# New and needing advice



## lost41 (Nov 17, 2007)

I've been married for eight years and I'm so unhappy that divorce is all I think about these days. My husband and I have had many issues over the years mostly regarding finances. He thinks that money is our only problem. I have told him over and over that the problems are complicated by lack of money, but the real problem lies with us. There is no affection, no romance, no real conversation, we never do anything together anymore, I could go on and on. I know that I am under a lot of pressure right now because my daughter is very sick and facing surgery next week. I feel that I am breaking under the strain of this and a bad marriage and a husband who can't seem to be there when I need him. Am I being selfish to want a real relationship with my husband? Is divorce the answer?

Lost41


----------



## draconis (Oct 3, 2007)

lost41 said:


> 1).
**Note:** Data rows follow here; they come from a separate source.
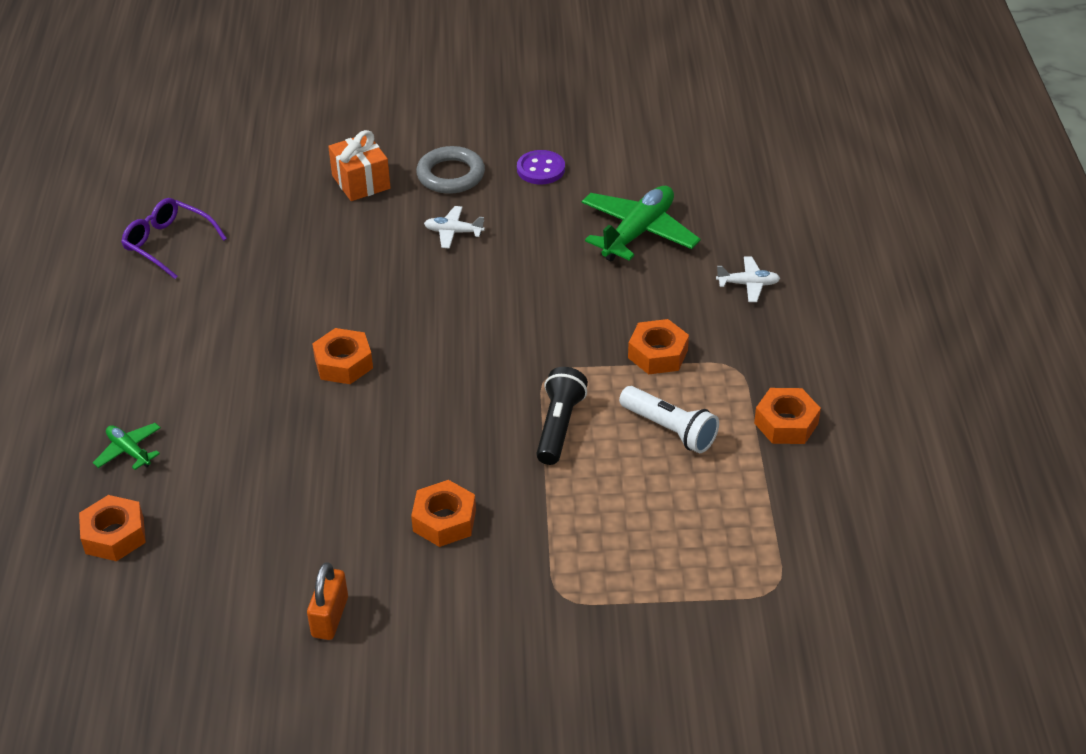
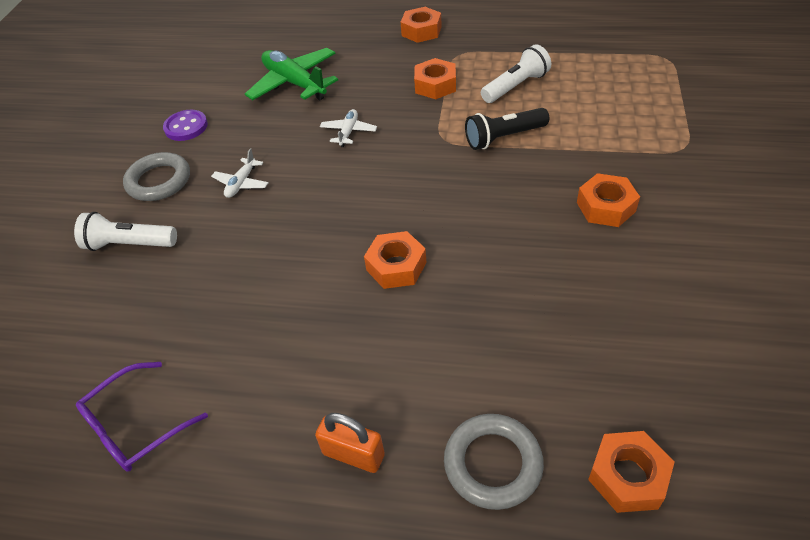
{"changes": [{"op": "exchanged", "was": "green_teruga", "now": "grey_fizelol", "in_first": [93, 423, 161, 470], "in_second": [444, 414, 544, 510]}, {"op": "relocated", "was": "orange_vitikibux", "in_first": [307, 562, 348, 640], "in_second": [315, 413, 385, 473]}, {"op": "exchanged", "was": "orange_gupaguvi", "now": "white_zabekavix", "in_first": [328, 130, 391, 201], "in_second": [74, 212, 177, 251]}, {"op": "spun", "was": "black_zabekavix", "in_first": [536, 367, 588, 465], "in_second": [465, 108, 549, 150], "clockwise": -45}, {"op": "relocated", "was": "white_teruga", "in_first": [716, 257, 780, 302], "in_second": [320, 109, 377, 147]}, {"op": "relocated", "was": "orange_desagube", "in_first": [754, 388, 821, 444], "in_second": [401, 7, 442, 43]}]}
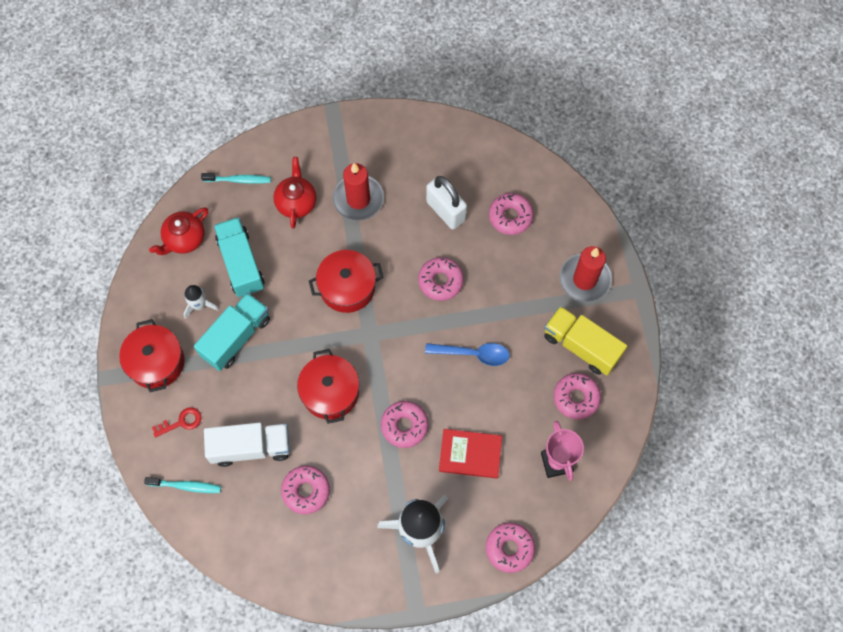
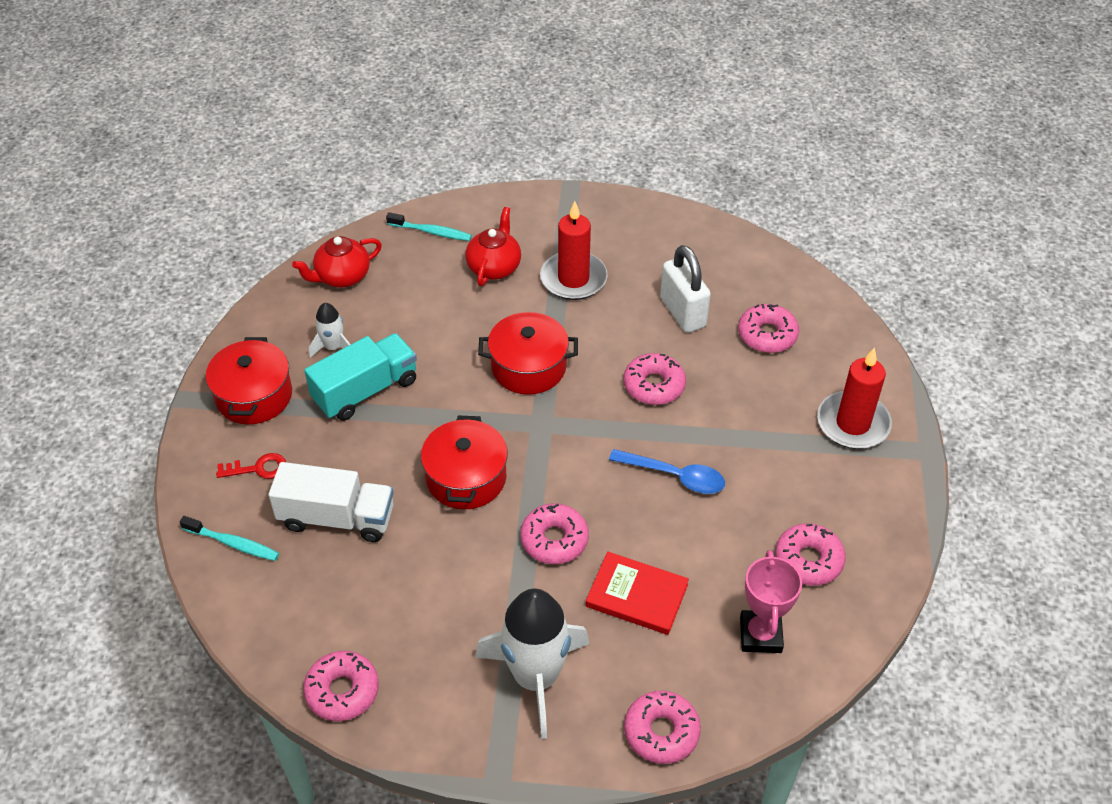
{"changes": [{"op": "missing", "was": "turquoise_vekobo", "in_first": [214, 217, 265, 297]}, {"op": "relocated", "was": "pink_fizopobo", "in_first": [281, 465, 330, 514], "in_second": [303, 651, 379, 722]}, {"op": "missing", "was": "yellow_vekobo", "in_first": [544, 306, 627, 376]}]}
Am I being selfish to want a real relationship with my husband?
> 
> 2)Is divorce the answer?
> 
> Lost41


!) Not at all, it is what you deserve.

2) Not always. Infact it is always a better idea to try to save the marriage first then go from there. At least you'll know you did everything you could.

draconis


----------



## Alan (Dec 8, 2007)

Yeah I agree,finances are a small part of marital issues when you have so many other ideas at hand.Try to talk reasonably with each other so you can both at least be on the same page.


----------



## SageMother (Jun 28, 2007)

It sounds like you need to be more assertive. Unfortunately this means you will become the social planner for the relationship, but you could find it quite liberating.


----------